1. The academic job market is really, really, bad. No, seriously. I’ve heard from people at several major research universities that they received anywhere from 150 to 500 applications for individual positions (the latter for open-area positions). Some proportion of these applications come from people who have no real shot at the position, but a huge proportion are from truly exceptional candidates with many, many publications, awards, and glowing letters of recommendation. People who you would think have a bright future in research ahead of them. Except that many of them don’t actually have a bright future in research ahead of them, because these days all of that stuff apparently isn’t enough to land a tenure-track position–and often, isn’t even enough to land an interview.

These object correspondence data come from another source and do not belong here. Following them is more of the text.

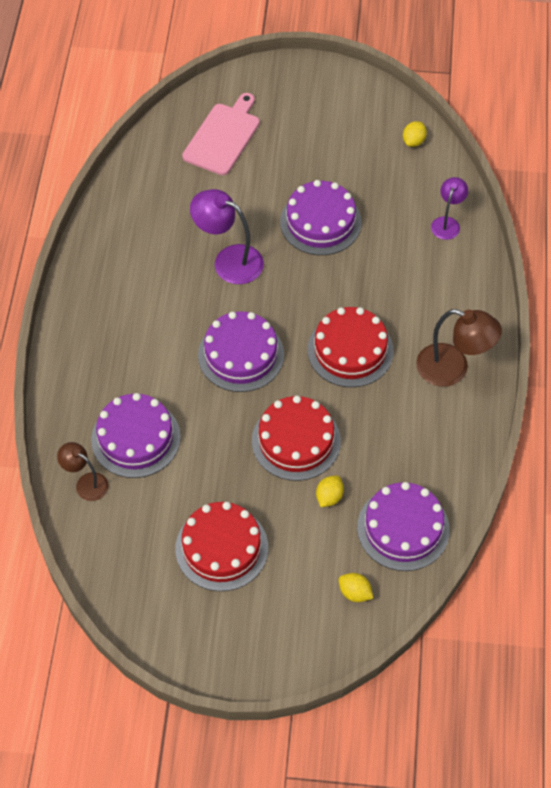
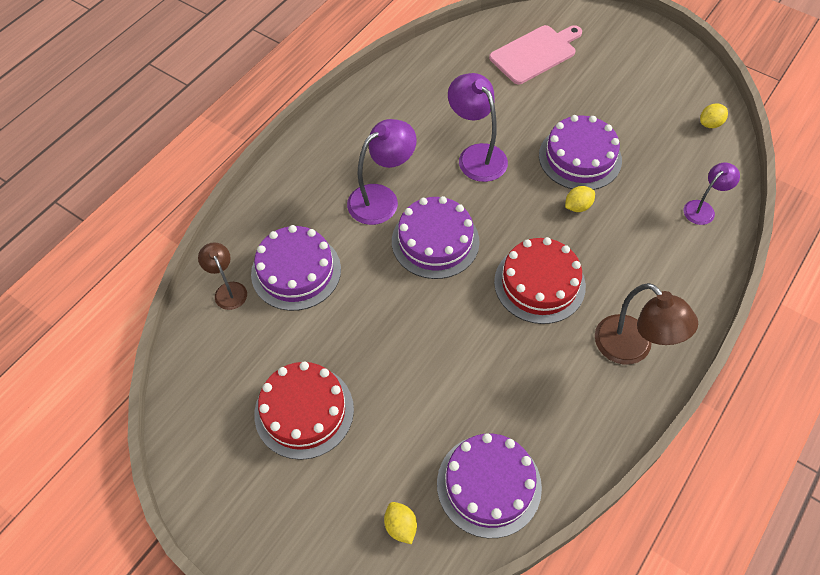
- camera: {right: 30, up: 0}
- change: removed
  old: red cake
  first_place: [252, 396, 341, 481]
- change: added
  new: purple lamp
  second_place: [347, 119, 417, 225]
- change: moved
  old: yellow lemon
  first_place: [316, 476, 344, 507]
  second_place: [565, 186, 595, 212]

Okay, to be fair, the situation isn’t quite that bad across the board. For one thing, I was quite selective about my job search this past year. I applied for 22 positions, which may sound like a lot, but there were a lot of ads last year, and I know people with similar backgrounds to mine who applied to 50 – 80 positions and could have expanded their searches still further. So, depending on what kind of position you’re aiming for–particularly if you’re interested in a teaching-heavy position at a small school–the market may actually be quite reasonable at the moment. What I’m talking about here really only applies to people looking for research-intensive positions at major research universities. And specifically, to people looking for jobs primarily in the North American market. I recognize that’s probably a minority of people graduating with PhDs in psychology, but since it’s my blog, you’ll have to live with my peculiar little biases. With that qualifier in mind, I’ll reiterate again: the market sucks right now.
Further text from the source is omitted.